I think what Oxio wants is to be able to change the key value by manipulating the object in the viewport, while the tangent remains fixed.
I can relate; I'm not a graph junkie either. Don't get me wrong. The curves are everything. But the curves are only relevant in terms of their relationship to the model and its motion in 3d. Laying curves out on a graph is always going to be taking them out of context, to one degree or another. So IMO, extending the functions of the graph editor into more direct contexts is a valid goal.
That being said... it would be tough. You need a substantial serving of mel -- especially for the autokey functionality. You would have to go hacking the internal maya mel for that; modify the autokey function.
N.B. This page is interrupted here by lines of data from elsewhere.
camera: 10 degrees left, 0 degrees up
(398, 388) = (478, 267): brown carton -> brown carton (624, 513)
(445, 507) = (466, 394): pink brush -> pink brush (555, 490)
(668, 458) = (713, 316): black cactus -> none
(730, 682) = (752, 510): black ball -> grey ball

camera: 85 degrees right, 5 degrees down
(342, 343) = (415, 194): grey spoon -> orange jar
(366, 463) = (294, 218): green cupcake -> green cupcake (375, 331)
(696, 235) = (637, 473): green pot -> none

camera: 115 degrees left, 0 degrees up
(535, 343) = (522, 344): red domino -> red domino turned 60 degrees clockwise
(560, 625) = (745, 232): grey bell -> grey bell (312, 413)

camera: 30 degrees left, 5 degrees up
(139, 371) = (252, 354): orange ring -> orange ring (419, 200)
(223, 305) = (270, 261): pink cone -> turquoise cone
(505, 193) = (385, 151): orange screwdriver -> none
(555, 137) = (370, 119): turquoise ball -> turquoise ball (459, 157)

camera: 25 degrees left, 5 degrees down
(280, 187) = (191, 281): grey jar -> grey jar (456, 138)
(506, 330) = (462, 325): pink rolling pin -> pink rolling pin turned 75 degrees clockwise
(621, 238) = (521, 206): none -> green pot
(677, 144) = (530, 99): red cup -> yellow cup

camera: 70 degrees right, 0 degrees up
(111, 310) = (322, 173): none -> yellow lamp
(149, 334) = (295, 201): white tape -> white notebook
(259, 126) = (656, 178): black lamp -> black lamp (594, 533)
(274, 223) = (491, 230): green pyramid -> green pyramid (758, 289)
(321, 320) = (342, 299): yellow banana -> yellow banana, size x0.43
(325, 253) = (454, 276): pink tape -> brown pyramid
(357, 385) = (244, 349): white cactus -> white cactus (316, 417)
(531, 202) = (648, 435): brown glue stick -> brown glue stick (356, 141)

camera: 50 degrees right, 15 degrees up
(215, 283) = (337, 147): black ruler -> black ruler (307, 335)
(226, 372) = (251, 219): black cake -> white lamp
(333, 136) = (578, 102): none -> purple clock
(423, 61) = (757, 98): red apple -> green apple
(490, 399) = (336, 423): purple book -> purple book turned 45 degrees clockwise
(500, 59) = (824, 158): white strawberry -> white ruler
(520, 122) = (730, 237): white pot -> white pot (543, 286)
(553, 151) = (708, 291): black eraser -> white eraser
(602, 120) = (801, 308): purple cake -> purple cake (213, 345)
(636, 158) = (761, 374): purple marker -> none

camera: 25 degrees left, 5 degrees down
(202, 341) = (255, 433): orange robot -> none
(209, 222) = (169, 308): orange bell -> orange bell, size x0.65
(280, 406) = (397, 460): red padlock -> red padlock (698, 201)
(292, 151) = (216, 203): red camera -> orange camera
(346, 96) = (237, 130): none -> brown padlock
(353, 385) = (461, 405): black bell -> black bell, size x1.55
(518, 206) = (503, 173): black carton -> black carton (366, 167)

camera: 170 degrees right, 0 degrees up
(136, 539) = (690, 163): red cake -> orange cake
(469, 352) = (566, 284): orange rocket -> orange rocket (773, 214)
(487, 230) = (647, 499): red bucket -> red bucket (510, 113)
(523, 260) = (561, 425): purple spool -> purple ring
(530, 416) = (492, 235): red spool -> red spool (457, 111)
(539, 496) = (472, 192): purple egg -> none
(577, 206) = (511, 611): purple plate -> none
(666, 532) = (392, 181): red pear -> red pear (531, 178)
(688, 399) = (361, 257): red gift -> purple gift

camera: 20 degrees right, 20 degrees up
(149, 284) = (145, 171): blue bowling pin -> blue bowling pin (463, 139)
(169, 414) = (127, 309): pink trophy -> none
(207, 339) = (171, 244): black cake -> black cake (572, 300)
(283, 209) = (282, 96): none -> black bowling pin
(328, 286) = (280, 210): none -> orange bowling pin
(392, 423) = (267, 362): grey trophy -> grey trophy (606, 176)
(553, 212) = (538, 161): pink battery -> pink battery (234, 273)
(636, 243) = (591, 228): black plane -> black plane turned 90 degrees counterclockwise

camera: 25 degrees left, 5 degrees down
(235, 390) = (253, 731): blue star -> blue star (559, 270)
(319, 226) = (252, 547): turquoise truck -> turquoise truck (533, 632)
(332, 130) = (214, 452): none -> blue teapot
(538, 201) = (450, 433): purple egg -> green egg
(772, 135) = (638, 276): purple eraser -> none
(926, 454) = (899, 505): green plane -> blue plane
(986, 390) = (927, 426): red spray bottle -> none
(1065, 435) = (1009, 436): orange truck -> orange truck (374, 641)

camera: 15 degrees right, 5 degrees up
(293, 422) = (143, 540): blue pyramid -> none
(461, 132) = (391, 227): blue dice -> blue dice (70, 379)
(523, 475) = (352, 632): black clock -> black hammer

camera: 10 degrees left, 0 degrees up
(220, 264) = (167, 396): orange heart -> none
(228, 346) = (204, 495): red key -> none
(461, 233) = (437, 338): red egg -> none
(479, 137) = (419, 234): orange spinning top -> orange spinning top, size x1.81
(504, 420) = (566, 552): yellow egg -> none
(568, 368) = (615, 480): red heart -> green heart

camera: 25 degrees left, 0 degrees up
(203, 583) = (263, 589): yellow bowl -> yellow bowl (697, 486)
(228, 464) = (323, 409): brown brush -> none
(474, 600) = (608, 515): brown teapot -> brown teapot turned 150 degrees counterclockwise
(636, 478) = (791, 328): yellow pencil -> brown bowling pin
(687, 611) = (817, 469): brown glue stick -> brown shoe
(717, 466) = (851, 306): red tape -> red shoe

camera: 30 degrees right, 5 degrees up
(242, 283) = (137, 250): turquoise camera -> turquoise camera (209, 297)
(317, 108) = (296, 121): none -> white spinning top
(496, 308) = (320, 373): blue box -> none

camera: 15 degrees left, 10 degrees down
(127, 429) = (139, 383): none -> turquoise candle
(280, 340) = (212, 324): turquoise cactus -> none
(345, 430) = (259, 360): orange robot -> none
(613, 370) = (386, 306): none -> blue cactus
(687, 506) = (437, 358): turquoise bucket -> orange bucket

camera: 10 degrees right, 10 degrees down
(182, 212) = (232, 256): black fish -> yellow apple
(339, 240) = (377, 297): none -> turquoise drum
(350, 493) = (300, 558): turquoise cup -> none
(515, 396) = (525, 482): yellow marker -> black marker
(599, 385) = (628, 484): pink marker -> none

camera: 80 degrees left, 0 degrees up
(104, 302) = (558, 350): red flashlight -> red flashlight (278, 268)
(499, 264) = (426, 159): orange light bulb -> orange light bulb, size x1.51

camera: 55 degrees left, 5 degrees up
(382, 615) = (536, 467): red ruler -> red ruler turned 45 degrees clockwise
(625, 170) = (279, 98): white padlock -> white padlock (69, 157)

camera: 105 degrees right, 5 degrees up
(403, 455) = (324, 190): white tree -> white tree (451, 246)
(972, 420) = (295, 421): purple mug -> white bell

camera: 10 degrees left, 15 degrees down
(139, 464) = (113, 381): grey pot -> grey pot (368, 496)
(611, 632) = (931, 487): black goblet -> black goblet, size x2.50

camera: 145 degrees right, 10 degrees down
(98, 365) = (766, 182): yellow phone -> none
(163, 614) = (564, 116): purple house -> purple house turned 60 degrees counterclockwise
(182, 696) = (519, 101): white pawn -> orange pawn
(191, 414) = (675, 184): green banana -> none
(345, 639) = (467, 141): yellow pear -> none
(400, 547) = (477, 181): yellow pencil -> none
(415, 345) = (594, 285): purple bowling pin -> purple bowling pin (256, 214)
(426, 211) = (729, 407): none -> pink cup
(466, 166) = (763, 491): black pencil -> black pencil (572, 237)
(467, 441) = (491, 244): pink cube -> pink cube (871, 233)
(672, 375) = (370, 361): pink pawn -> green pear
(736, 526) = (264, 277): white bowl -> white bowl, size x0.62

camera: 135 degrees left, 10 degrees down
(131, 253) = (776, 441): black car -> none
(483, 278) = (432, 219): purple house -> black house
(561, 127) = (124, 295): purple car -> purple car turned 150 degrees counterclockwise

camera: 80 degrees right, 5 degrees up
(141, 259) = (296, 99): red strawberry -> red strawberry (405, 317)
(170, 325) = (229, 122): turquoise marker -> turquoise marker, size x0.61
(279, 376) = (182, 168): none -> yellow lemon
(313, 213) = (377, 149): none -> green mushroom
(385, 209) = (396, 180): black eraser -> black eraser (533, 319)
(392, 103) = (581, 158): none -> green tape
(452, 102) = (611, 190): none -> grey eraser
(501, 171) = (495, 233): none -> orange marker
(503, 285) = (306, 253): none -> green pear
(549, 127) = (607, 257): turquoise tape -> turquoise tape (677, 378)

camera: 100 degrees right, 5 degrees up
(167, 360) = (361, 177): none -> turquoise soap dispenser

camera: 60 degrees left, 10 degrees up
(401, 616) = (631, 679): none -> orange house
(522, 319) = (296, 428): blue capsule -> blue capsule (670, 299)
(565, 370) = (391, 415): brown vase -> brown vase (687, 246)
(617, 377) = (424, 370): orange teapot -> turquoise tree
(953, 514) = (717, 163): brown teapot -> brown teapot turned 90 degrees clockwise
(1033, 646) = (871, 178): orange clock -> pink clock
In either case, you will need to use the keyframe, setKeyframe, and keyTangent commands; it would go something like this:
for each channel being keyed
check to see if it has a keyframe at this time
if so, stash its tangent information in a junk variable
set the new keyframe
reapply the stashed tangents
In practice, that would be a fair volume of mel, since simple statements like "for each channel being keyed" imply several other checks in turn.
Anyway. For the record, new keys don't have to set spline tangents. They can also use flat, step, or linear
ex:
keytangent -global -itt linear -ott linear
(itt is in tangent type; ott is out tangent type)
I keep four of those switches on my animation shelf, so that I can decide what type of tangent I want to drop as I'm setting keyframes. Switching between flat and spline keys on the fly is great for rapidly planting footsteps, for example. Unfortunately, there is no option to "keep existing tangents".